The project SALICE aimed at identifying innovative solutions that can be integrated in a reconfigurable NAV/COM (navigation/communication) device and studying their feasibility in a realistic scenario.
SALICE also sought to contribute to current research activities carried out by the scientific community at national and international level. To this aim, the project made use of the recommendations and terminology made the European Telecommunications Standards Institute (ETSI).
The main objective of SALICE was the definition of basic scenarios and system architectures allowing the design of new and effective integrated communications and localisation solutions, i.e. NAV / COM devices based on Software Defined Radio (SDR) and Cognitive Radio (CR) technologies, integration of satellites and stratospheric stations for rescue services and heterogeneous solutions in intervention areas (IAN, network in accident areas).
The concept of “cooperative localisation” of emergency units (teams and physical elements) is of outmost importance for the coordination, organisation and management of emergency situations (localisation and rescue of victims, secure damaged areas, etc.)
Exactly locating and following emergency units in both outdoor and indoor environments, thanks to the integration with proper cooperative infrastructures and communication systems, is currently the most relevant technological advancement in emergency response strategies. Cooperative localisation can in fact properly support emergency situations when Global Navigation Satellite System (GNSS) services are out of order or only partially available.
In order to meet the telecommunication requirements for the management of the first response phase of an emergency situation, SALICE project activities have been focused on two main research areas: achieving global coverage of the emergency area and providing the rescuers with advanced NAV/COM capable devices.
The identification of the SALICE baseline scenario, the definition of the emergency system requirements and of the architectural specifications have permitted to investigate both the long and short range technologies able to guarantee the required global coverage (within the area of intervention and between the emergency area and the external areas). The integration and cooperation of space and terrestrial segments has been investigated together with the analysis of the PHY technologies, of the interference effects and of the protocol solutions which can be effectively adopted in the heterogeneous IAN for location/environment data delivery.
The viability of a SDR approach in the design of an intelligent NAV/COM device has been thoroughly studied. For the implementation of a reconfigurable and flexible user terminal able to modify itself to cope with any NAV/COM requirements, the integration in a single box of several communication standards and of communication and localization/navigation systems has been considered and the main achieved results have been presented: a SDR NAV/COM demonstrator for rescue operations management in an emergency scenario and a multi-modal reconfigurable terminal.
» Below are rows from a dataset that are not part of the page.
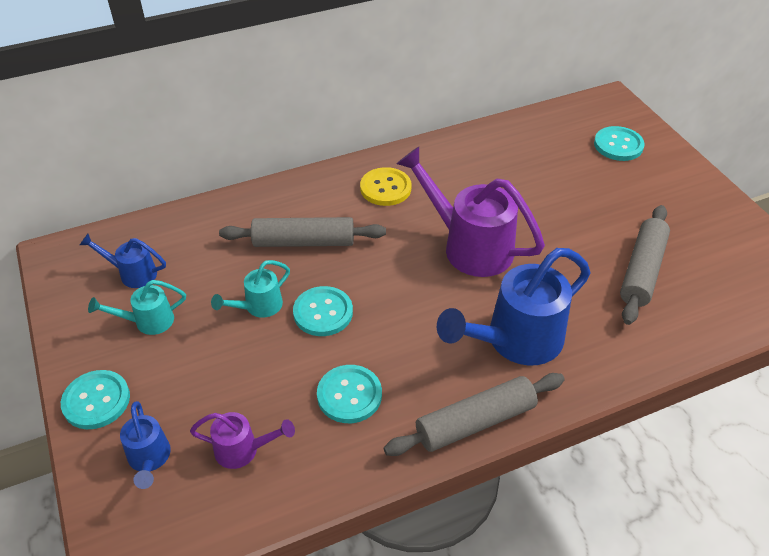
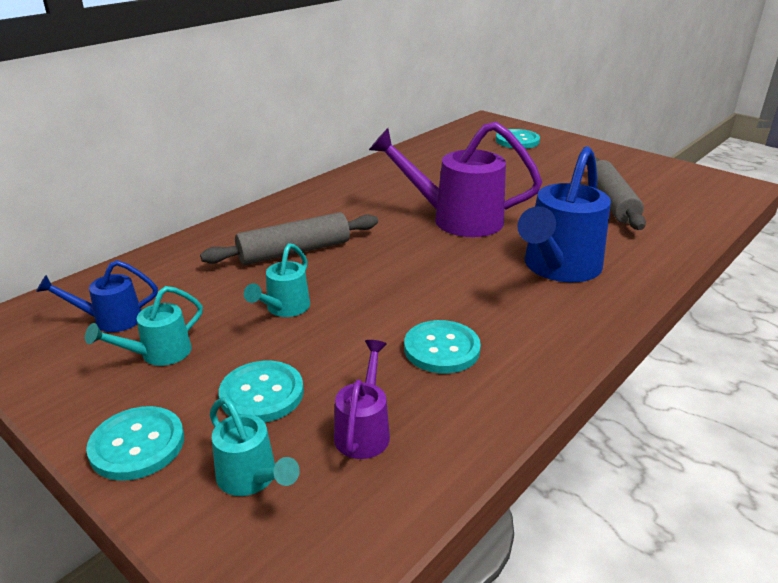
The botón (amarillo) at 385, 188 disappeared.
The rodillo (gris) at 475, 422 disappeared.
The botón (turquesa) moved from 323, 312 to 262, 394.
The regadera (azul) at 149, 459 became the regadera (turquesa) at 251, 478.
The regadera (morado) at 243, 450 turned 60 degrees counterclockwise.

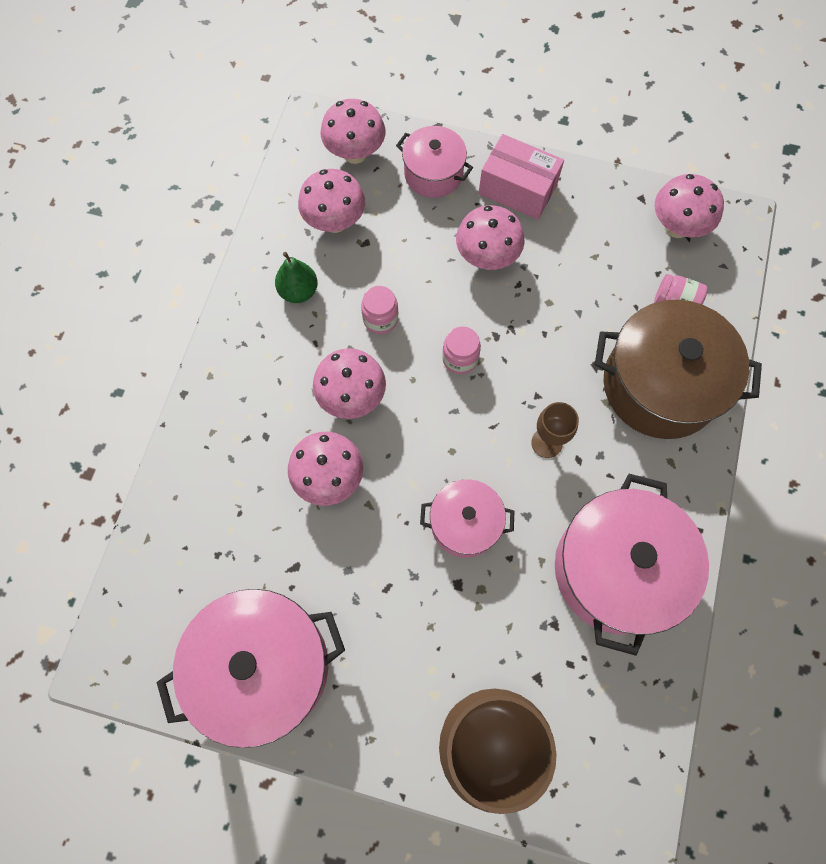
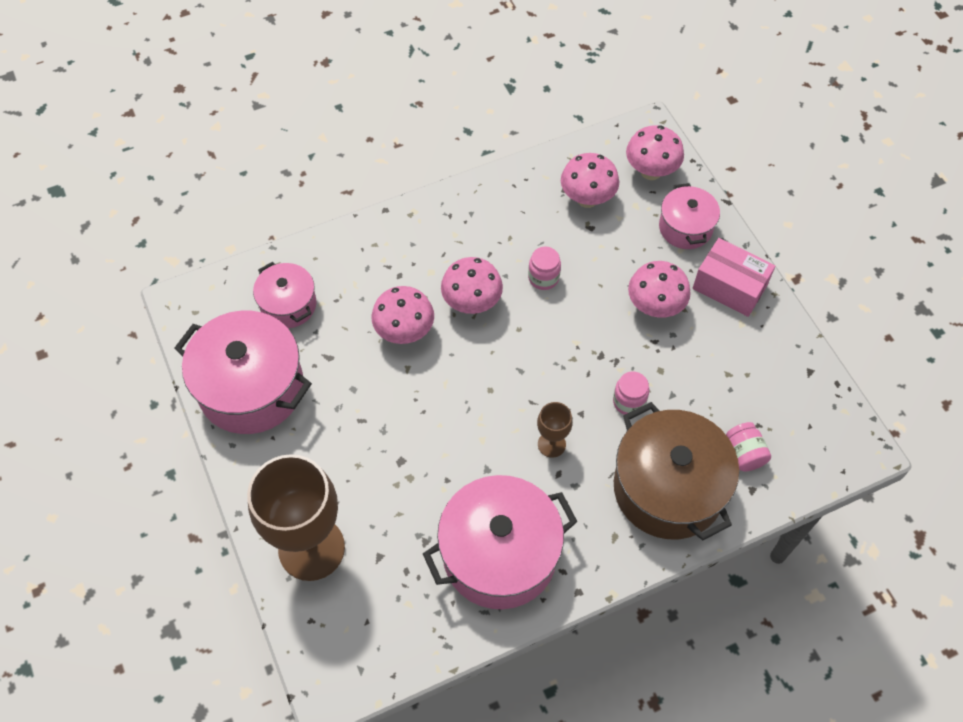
The pera (verde) at 298, 291 disappeared.
The seta (rosa) at 677, 227 disappeared.
The olla (rosa) moved from 465, 523 to 288, 305.
The tarro (rosa) moved from 460, 358 to 629, 401.
The caja (rosa) at 517, 189 turned 45 degrees counterclockwise.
As confirmed by the obtained results, the solutions proposed to cope with the main telecommunication problems of an emergency situation management represent promising strategies that can be seen as a starting point for further investigation.
On a more general point of view, the SALICE project has proven that space and terrestrial communication networks and navigation and communication systems must complement each other in emergency scenarios: in fact, where terrestrial networks are partially or totally destroyed by the disaster, space-based systems can effectively complement surviving telecommunication infrastructures (e.g., still operating cellular and wireless systems) and MANETs and WSNs (Wireless Sensor Networks), to provide communication restore on a wide coverage and efficient support to first responders' interventions. Space-based systems also may offer back-hauling capability to self-organizing distributed wireless networks and help to de-congest the (survived) wireless terrestrial infrastructure when any. On the other hand, the cooperation between navigation and communication services allows to assist all the FRs in their operations, also when bad propagation conditions are experienced. Future studies and development could include a monitoring system as complementary to the communication and navigation ones.